Gesuína de Fátima Elias LECLERC[1]

DASCAL, Marcelo. Interpretação e compreensão. Tradução de Márcia Heloisa Lima da Rocha. São Leopoldo: Editora Unisinos, 2006, p.729.

O livro do Prof. Marcelo Dascal enfoca a significação (em textos literários, jurídicos, científicos) com um compromisso metodológico explícito. É providencial para quem argumenta, sistematicamente, em favor de uma compreensão sobre interações sociais particulares (face a face) e recorrentes, como fazemos no campo da pedagogia. Aborda muitos temas (digressões, metáforas, controvérsias, mal entendidos, leis, chistes, sonhos, arte, entre outros recortes), mas com um fio condutor. Esse fio é “uma teoria da comunicação essencialmente griceana” (p.6), levando o (a) leitor(a) a compartilhar o tratamento epistemológico da pragmática, sobre uma base filosófica e lingüística.

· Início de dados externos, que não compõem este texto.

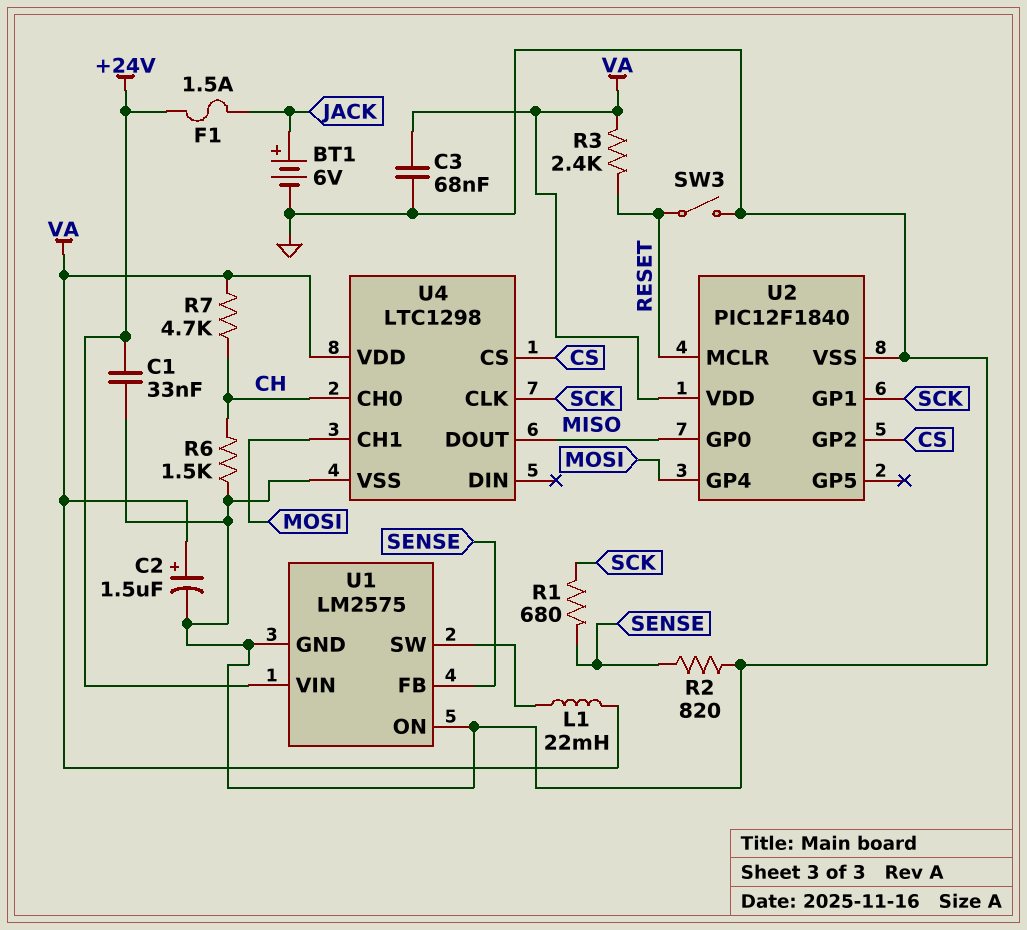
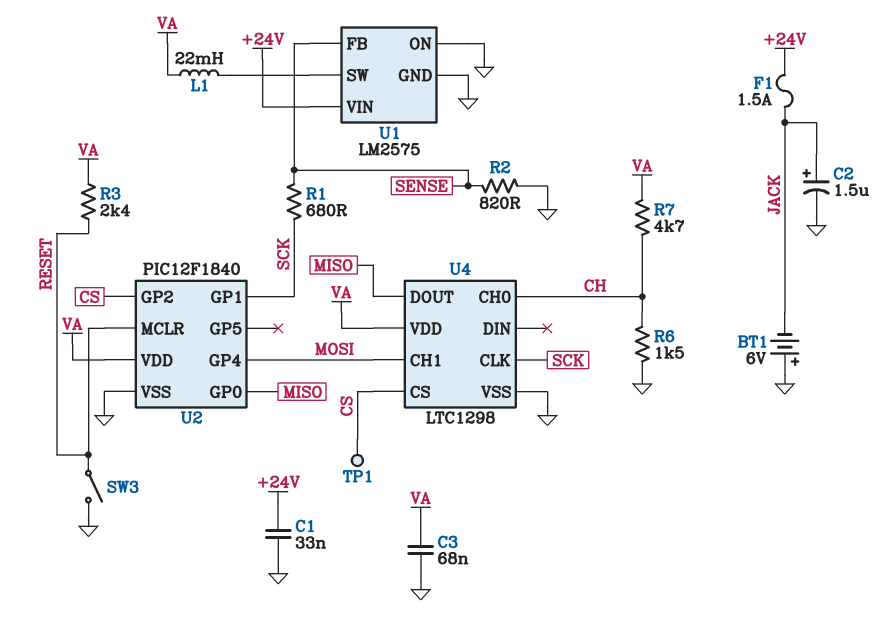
BT1: 6V (plus JACK, minus GND) -> 6V (plus GND, minus JACK)
C2: 1.5uF (plus VA, minus GND) -> 1.5uF (plus JACK, minus GND)
TP1: none -> test point (CS)

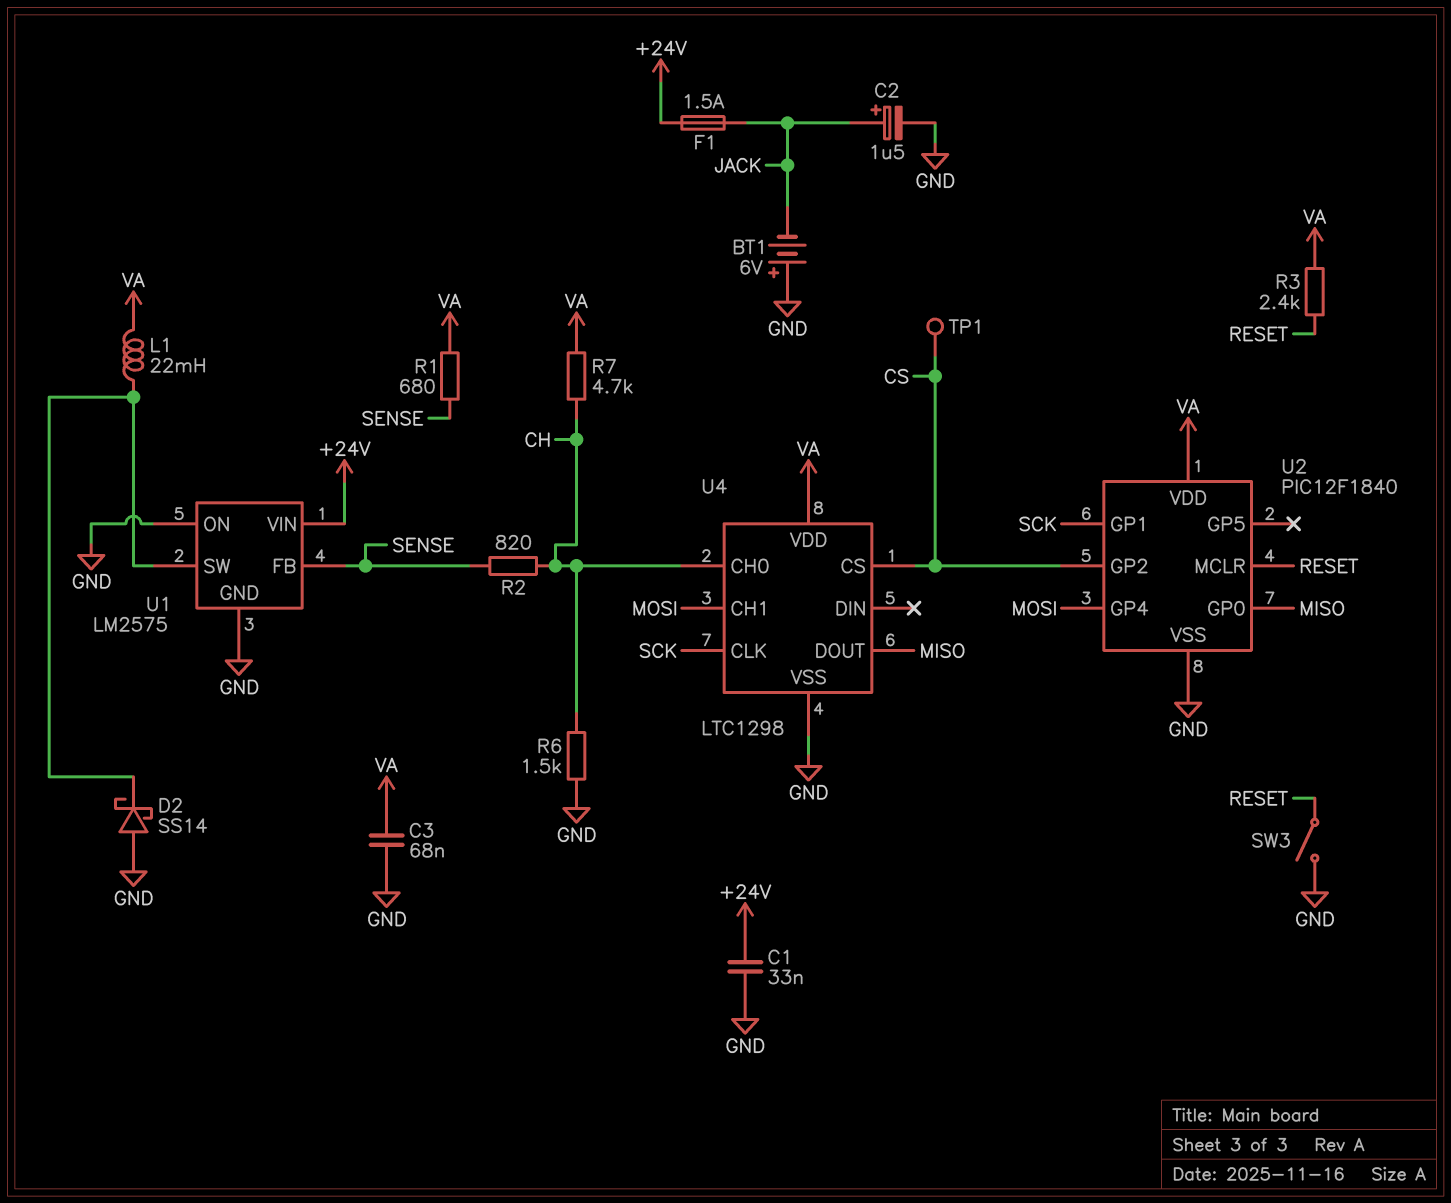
D2: none -> schottky SS14 (A GND, K U1/SW)
R1: 680 (SCK, SENSE) -> 680 (SENSE, VA)
R2: 820 (GND, SENSE) -> 820 (CH, SENSE)

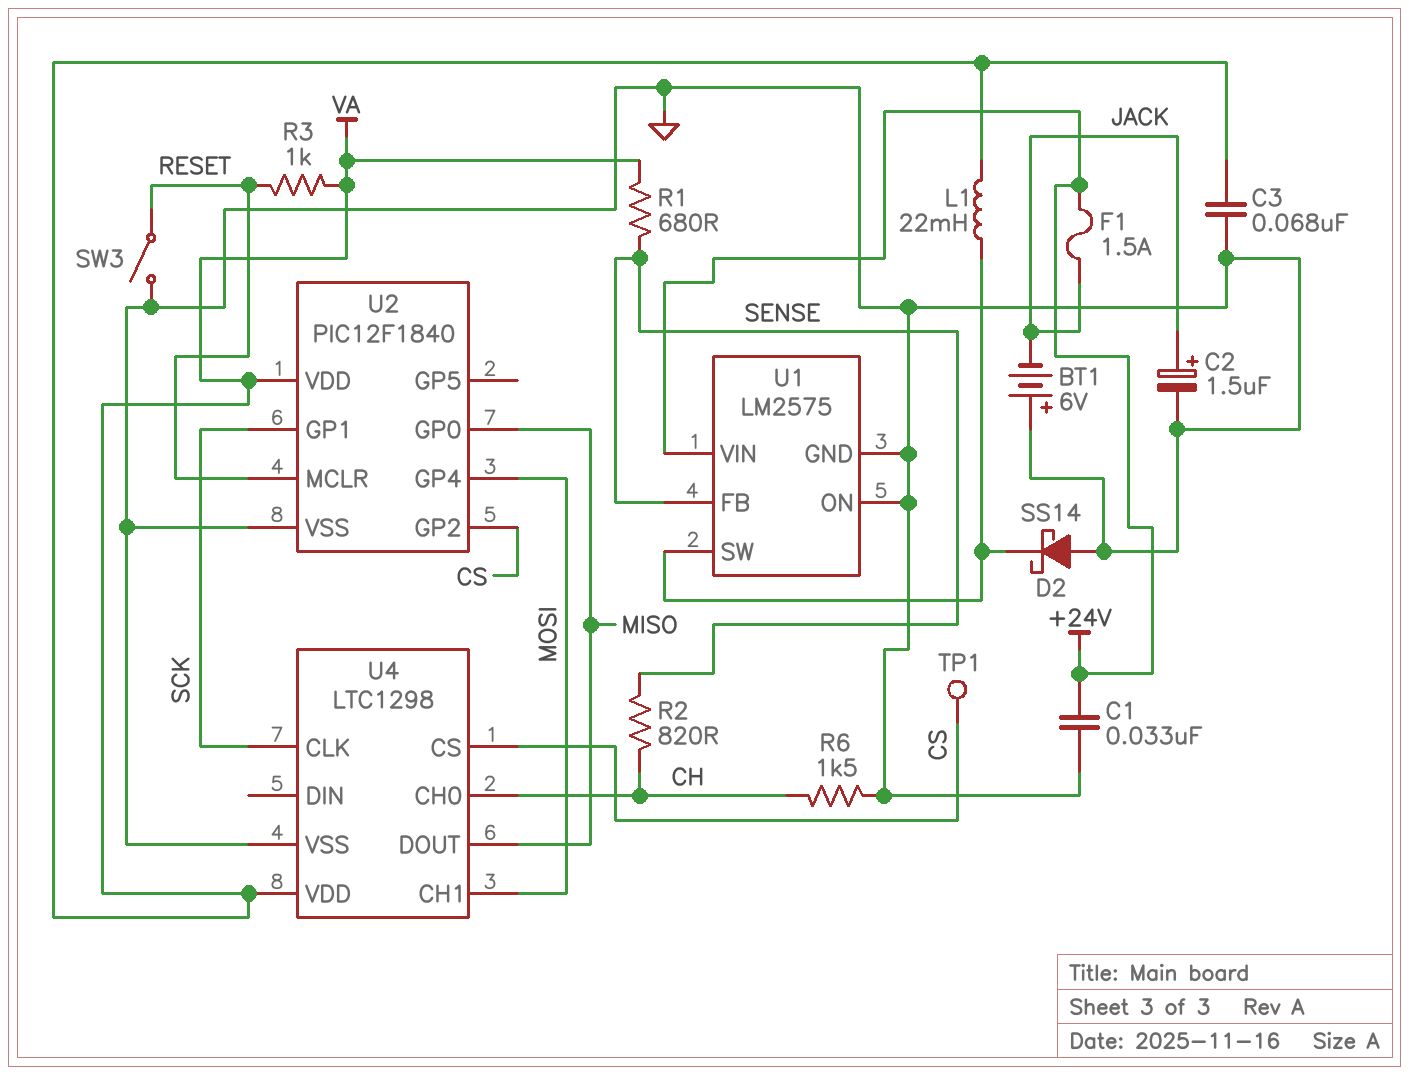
R3: 2.4k (RESET, VA) -> 1k (RESET, VA)
R7: 4.7k (CH, VA) -> none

A comunicação humana está essencialmente ligada à capacidade de utilizar meios semióticos (como a linguagem) para transmitir as “intenções comunicativas” de um indivíduo e a capacidade de reconhecer tais intenções. Minha proposta é analisar as diversas circunstâncias nas quais essas capacidades são utilizadas de maneira bem sucedida, bem como os mecanismos e princípios que tornam isso possível. Uma ênfase especial é dedicada aos casos em que a comunicação parece fadada ao fracasso (isto é, à falta de entendimento correto e de interpretação apropriada), como nas ocasiões em que uma pessoa diz uma coisa, mas pretende comunicar uma outra completamente diferente. (p.6)

O livro está dividido em três partes, dedicadas respectivamente aos aspectos teóricos (nove capítulos), de aplicação (doze capítulos) e da produção de alternativas (nove capítulos).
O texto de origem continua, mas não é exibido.